Case Study: Reducing facade carbon with recycled aluminium

In construction, aluminium facades are no longer just about design, strength and durability. They are becoming a serious carbon decision.

This case study shows how Hydro Building Systems and TECHNAL are reducing the embodied carbon of aluminium facade systems at scale. The message is practical: decarbonising facades is not a distant ambition. It is already possible with recycled aluminium, circular design, and product-level life-cycle assessment. 

Why facades matter in building decarbonisation

Buildings are responsible for a large share of global energy-related CO₂ emissions, and as operational energy becomes cleaner, embodied carbon from materials is becoming harder to ignore. Facade systems sit right at this pressure point because they are material-intensive and often replaced during a building’s lifecycle. 
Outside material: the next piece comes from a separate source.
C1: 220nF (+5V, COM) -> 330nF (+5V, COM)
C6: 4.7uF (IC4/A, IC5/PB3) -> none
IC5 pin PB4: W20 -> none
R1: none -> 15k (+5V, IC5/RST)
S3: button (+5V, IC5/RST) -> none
For aluminium facade systems, the metal itself accounts for a major share of the embodied carbon load. That makes aluminium sourcing one of the most important starting points for reduction.

Hydro and TECHNAL’s recycled aluminium approach

TECHNAL, Hydro’s architectural aluminium brand in the UK, began addressing aluminium sourcing directly in 2018. Instead of relying only on conventional primary aluminium, the company moved towards Hydro CIRCAL recycled aluminium.

According to the case study, typical primary aluminium in Europe has a footprint of around 10 kg CO₂e per kg of aluminium. Hydro CIRCAL 75R, made with at least 75 per cent post-consumer recycled aluminium, has a verified footprint of around 1.9 kg CO₂e per kg. Hydro CIRCAL 100R, available for selected applications, uses 100 per cent post-consumer recycled aluminium and has a footprint below 0.5 kg CO₂e per kg. 

What makes the system effective

The impact does not come from aluminium alone. TECHNAL’s strategy looks at the full facade system, including:

• Recycled aluminium profiles
• Recycled polyamide thermal break strips
• Lower-carbon EPDM gaskets
• High recycled-content fittings and hardware
• Process optimisation in extrusion and surface treatment
• Product optimisation to reduce material use

Image used for representational purpose

This system-level thinking matters because facade carbon is not created by one component. It is built into every material and process choice.

The measurable carbon impact

The case study reports that a double-glazed TECHNAL aluminium facade system can achieve around 76 kg CO₂e per square metre, compared with about 156 kg CO₂e per square metre for a conventional market-average facade. That points to roughly 50 per cent lower embodied carbon in certain projects and specifications, without compromising thermal, acoustic or structural performance.

From facade waste to material bank

The strongest lesson from this case is circularity. TECHNAL’s closed-loop approach focuses on selective deconstruction, separating aluminium, glass, polyamide and EPDM, and feeding recovered aluminium back into new facade systems. Instead of treating old facades as waste, the built environment becomes a material bank.

For architects, developers and facade engineers, the takeaway is clear: low-carbon aluminium construction needs data, not guesswork. Product LCAs and EPDs help compare design choices early, when carbon savings are still achievable.

Hydro and TECHNAL’s work shows that aluminium can support both high-performance architecture and lower-carbon construction when recycling, traceability and LCA-led design work together.